[Written by Peter Nielsen].
Temperatures are rising and it is important to remember that exercising in hot weather can put additional stress on your body. If you don’t take care when exercising in the heat, you can endanger your long-term health.
You may want to tweak your workout to prevent heat-related problems such as heat stroke or heat cramps while keeping active. Here are a few important pointers to keep in mind:
• Drink Water. We sweat more when the temperature’s hot, especially when working or exercising in the heat. You also burn more calories working out in hot weather due to the extra cardiovascular effort required to cool the body when blood is pumped to the skin — this results in increased perspiration. It’s important to drink water to replenish the fluids lost by any excessive sweating.
• Acclimate. Give yourself time to adapt to the heat and take it easy at first when you exercise in the heat. As your body adapts to the heat over the course of one to two weeks, gradually increase the length and intensity of your workouts.
• Eat regularly. Your appetite may be reduced on hot days, so try eating 5-6 small meals throughout day. Eat a lot of fruit and vegetables, they’re in season and nutritious.
• Watch the humidity. There may be days when it’s just too hot and humid for you. Heat combined with humidity increases the risk of a heat-related illness, so consider other exercise options when temperatures spike.
• Avoid the midday sun.

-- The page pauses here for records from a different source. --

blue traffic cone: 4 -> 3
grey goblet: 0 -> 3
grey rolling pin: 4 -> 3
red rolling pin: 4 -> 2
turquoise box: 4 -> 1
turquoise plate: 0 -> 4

Plan your outdoor sessions before 10 a.m. and after 4 p.m.
• Know your medical risks. Some medications or medical conditions may increase the risk of a heat-related illness. Talk to your medical adviser about precautions!
However, there is new, very interesting research being done on heat and fitness. A recent study from the University of Oregon followed the performance of twelve extremely high-level cyclists over a 10-day training period in 100-degree heat. The participants included 10 men and 2 woman and had a 2-day break during the program. A control group followed the same exercise regimen in 55-degree room. Both groups worked in the same humidity — 30 percent humidity.
The findings? The cyclists who worked through the heat saw a 7% improvement in their performance, while the control group showed no improvement. Additionally, the group that worked out in the 100-degree heat not only acclimated to the heat, they also improved their performance in cooler weather.
It’s a fine line, pace yourself, be mindful of your environment, and have fun with it!